I need a torque wrench

Renthorin

Lone Wolf
Joined
May 24, 2001
thinking 1/2 in drive. The micrometer type that clicks when you are at the desired setting.

Craftsman? Stanley? Husky (Home despot)

What do you all use and like?
 
The type of work you're doing is going to dictate what size and what quality you should look for. Half inch is great for some heads, bearing caps ect, but is more or less useless on an intake manifold. The other thing to think about is if you are willing to risk being 2% off at 170 ft-lbs. If you are just putting together one motor, I would try and borrow a good one (good luck, these things are not cheap.), or have someone else do the assembly. If I had to own one torque wrench, it would probably a 3\8 drive. They tend to have a wider range, and can be useful on more than one project. What ever you do, don't rely on the cheapy pointer on the bendy ratchet style, they are as crappy as they look. As far as what brand, Snap-On makes some of the best stuff, but you might have to sell your car to afford it.:eek:
 
I am going to use it for a differential girdle, turbo, swaybar, lower control arms, and wheel lugs.

the only thing that I am worried about is the diff girdle says to torque the bearing supports to "no more than 5 foot pounds" and I don't see a wrench that goes that low AND will go high enough.

Most of what I will use it for is wrenching all over the car.
 
If you are only going to use it one time to torque the cover on then I would go to a tool rental place and rent it (usually free). Get the Harbor Freight wrench in 1/2" which covers 10-150ft/lbs.
 
Snap On, Mac, Matco or Cornwell is what I'd use. YOu can send them all in for calibrations (I do mine yearly)

I'd look for some on ebay, they have a bunch of name brand tools on there. Then after you get it, go to your local shop and ask what day and time the corresponding tool man comes.
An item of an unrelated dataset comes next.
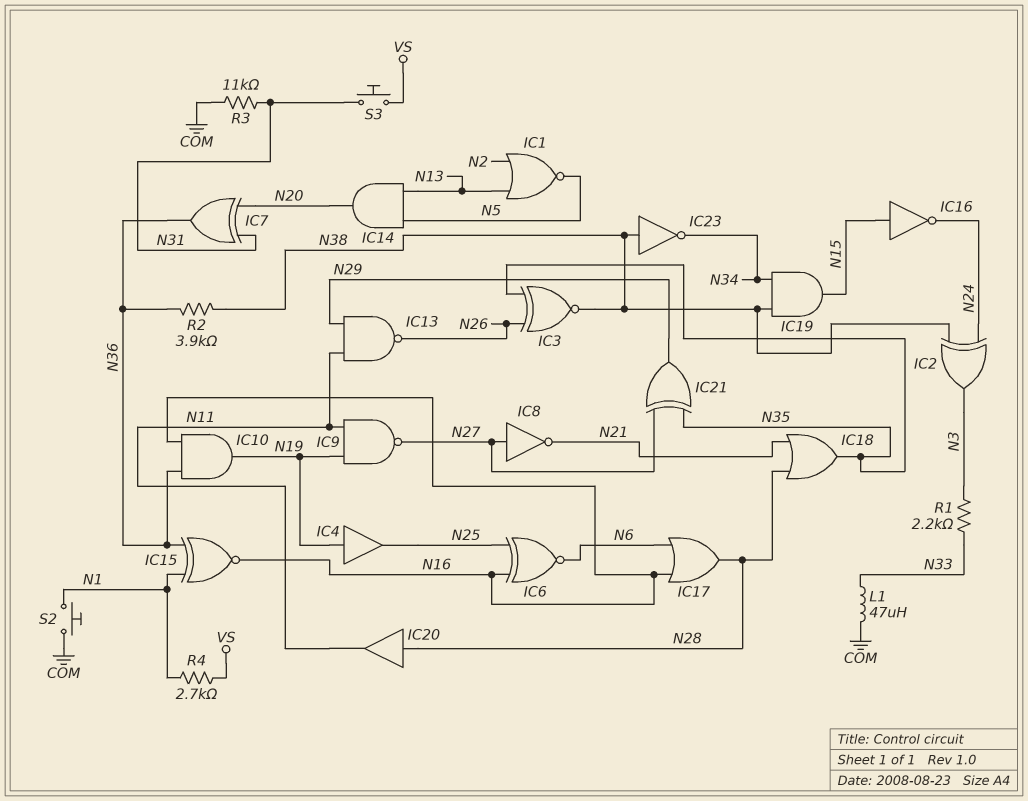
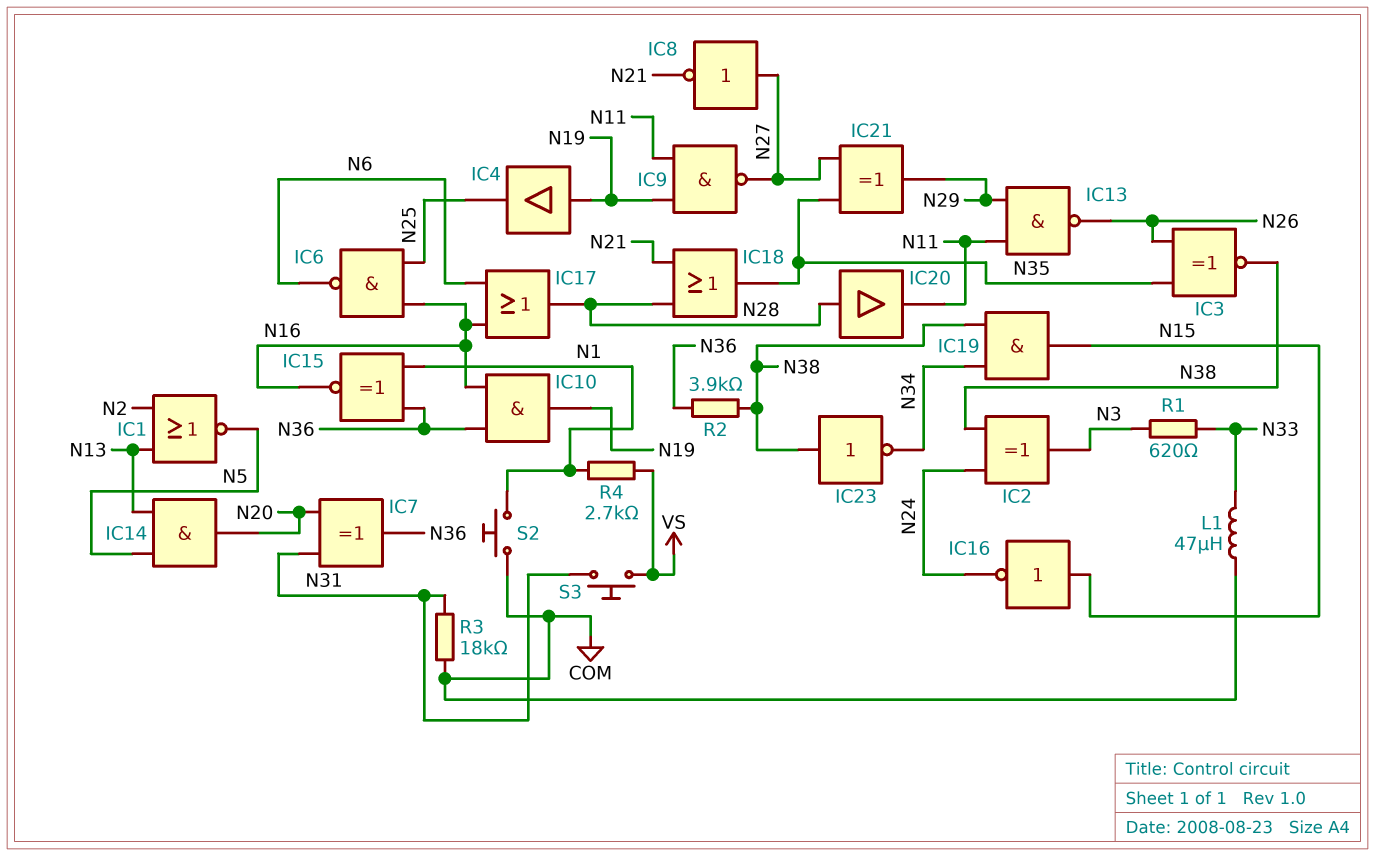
IC6: XNOR (in N16, in N25, out N6) -> NAND (in N16, in N25, out N6)
R1: 2.2k (N3, N33) -> 620 (N3, N33)
R3: 11k (COM, N31) -> 18k (COM, N31)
Then show up with it and have him send it in for calibration, it usually runs about $40 to calibrate them.
 
I would recomend nothing less than a Snap On for a torque wrench. The quality is right there w/ a differance you can feel. For what your doing with it, you could prolly get by w/ a 3/8's flex head. It goes 5-75. For engine work, get the 1/2 drive flex head. It goes 40-250.
Good Luck
 
I got one from Harbor Freight for $10. I think they're about $12 now. My last motor only went for 60K miles when one of the main caps broke. I didn't know the cause, but now I know it was caused by the inexpensive torque wrench. ;)
 
Got a Crapsman 1/2", it was about 100 bucks. We checked it against a snap on digital and it was dead on. I would have bought the snap on if I knew how nice it was to work with. You don't have to dial it back when done, and can use it to loosen up the bolts, then re-pull them back up to torque(heads).
 
I have a snapon dial torque wrench and LOVE it!

I highly recommend the dial type (NEVER the bar with the long pointer), you can tighten a bolt and then hold it at your setting and watch it fall back - I usually get an extra 30* of turn on readings around 100#

Biggest thing is to retorque when you are not using threadlocker.
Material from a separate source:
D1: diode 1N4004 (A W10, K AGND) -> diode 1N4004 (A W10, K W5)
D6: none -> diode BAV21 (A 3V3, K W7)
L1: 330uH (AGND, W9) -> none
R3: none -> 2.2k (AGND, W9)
You can get a snap on off of eBay for 40 bucks if you wait for one.

here's a pretty good looking one going for $41 (still has a day left though):

http://cgi.ebay.com/ws/eBayISAPI.dll?ViewItem&category=31483&item=3863483203&rd=1&ssPageName=WDVW

Good luck,

Vic

Oh, for the no more than 5# reading - you should get an in/lbs wrench instead of ft/lbs (multiply by 12-so don't go over 60 in/lbs for a 5# reading)
 
Originally posted by AZ Vic
I have a snapon dial torque wrench and LOVE it!
...
Does the dial type require that you be able to always see the dial "face on"? Does it "click" or anything, in addition to the dial reading?

Sometimes it's tough to get a good view while wrenching some bolts (eg, rear control arm bolts), and it's nice to have the click.
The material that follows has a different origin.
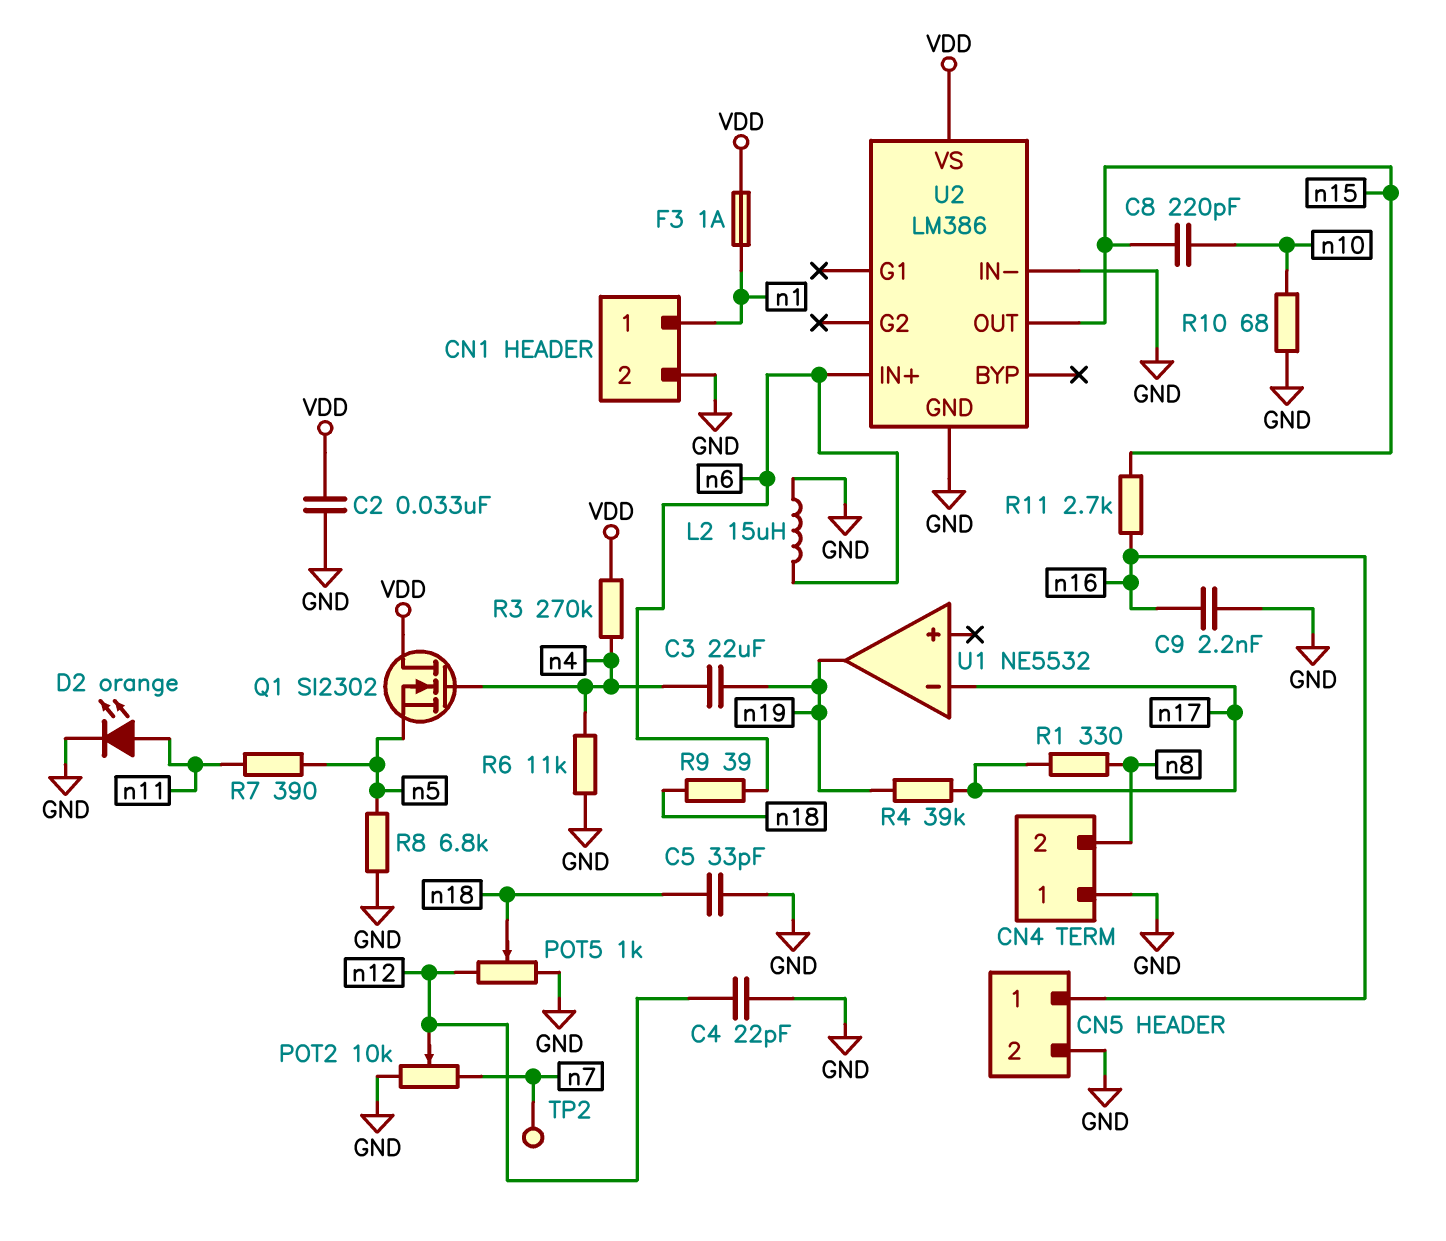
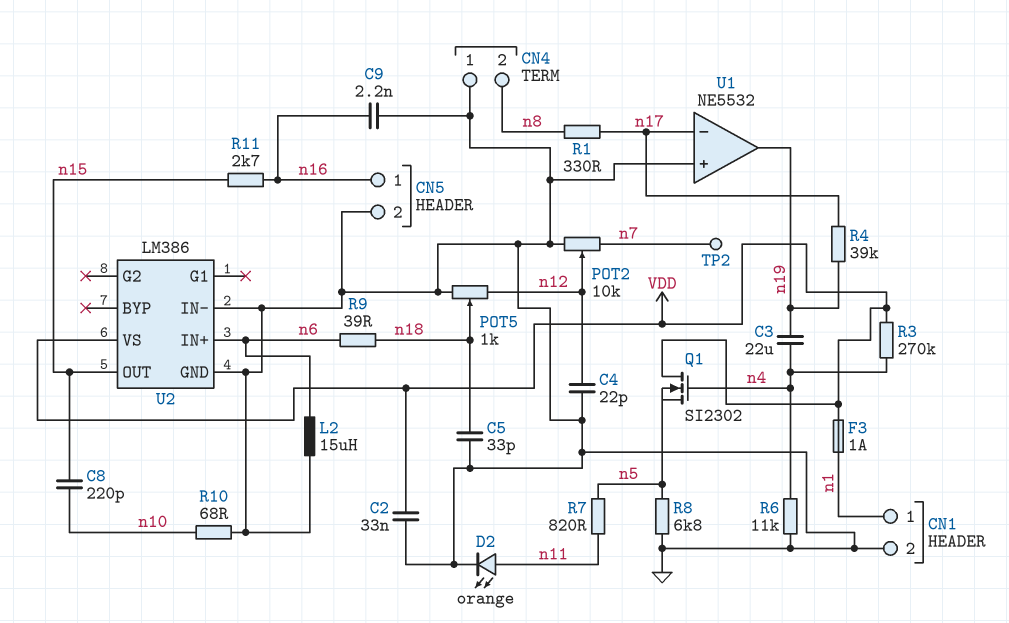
R7: 390 (n5, n11) -> 820 (n5, n11)
U1 pin in+: none -> GND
But arguably those bolts are not as critical as, say, head bolts, where you *should* be able to always have a clear view of the dial.
 
Originally posted by tom h
Does the dial type require that you be able to always see the dial "face on"? Does it "click" or anything, in addition to the dial reading?

Sometimes it's tough to get a good view while wrenching some bolts (eg, rear control arm bolts), and it's nice to have the click.

But arguably those bolts are not as critical as, say, head bolts, where you *should* be able to always have a clear view of the dial.

Yes, you do have to have a good view of the face - there is no clicking or anything.

For non-critical bolts, the clickers work fine - Hell for most, I would imagine the clickers would work for everything - I just like the dials. I personally believe they are more accurate.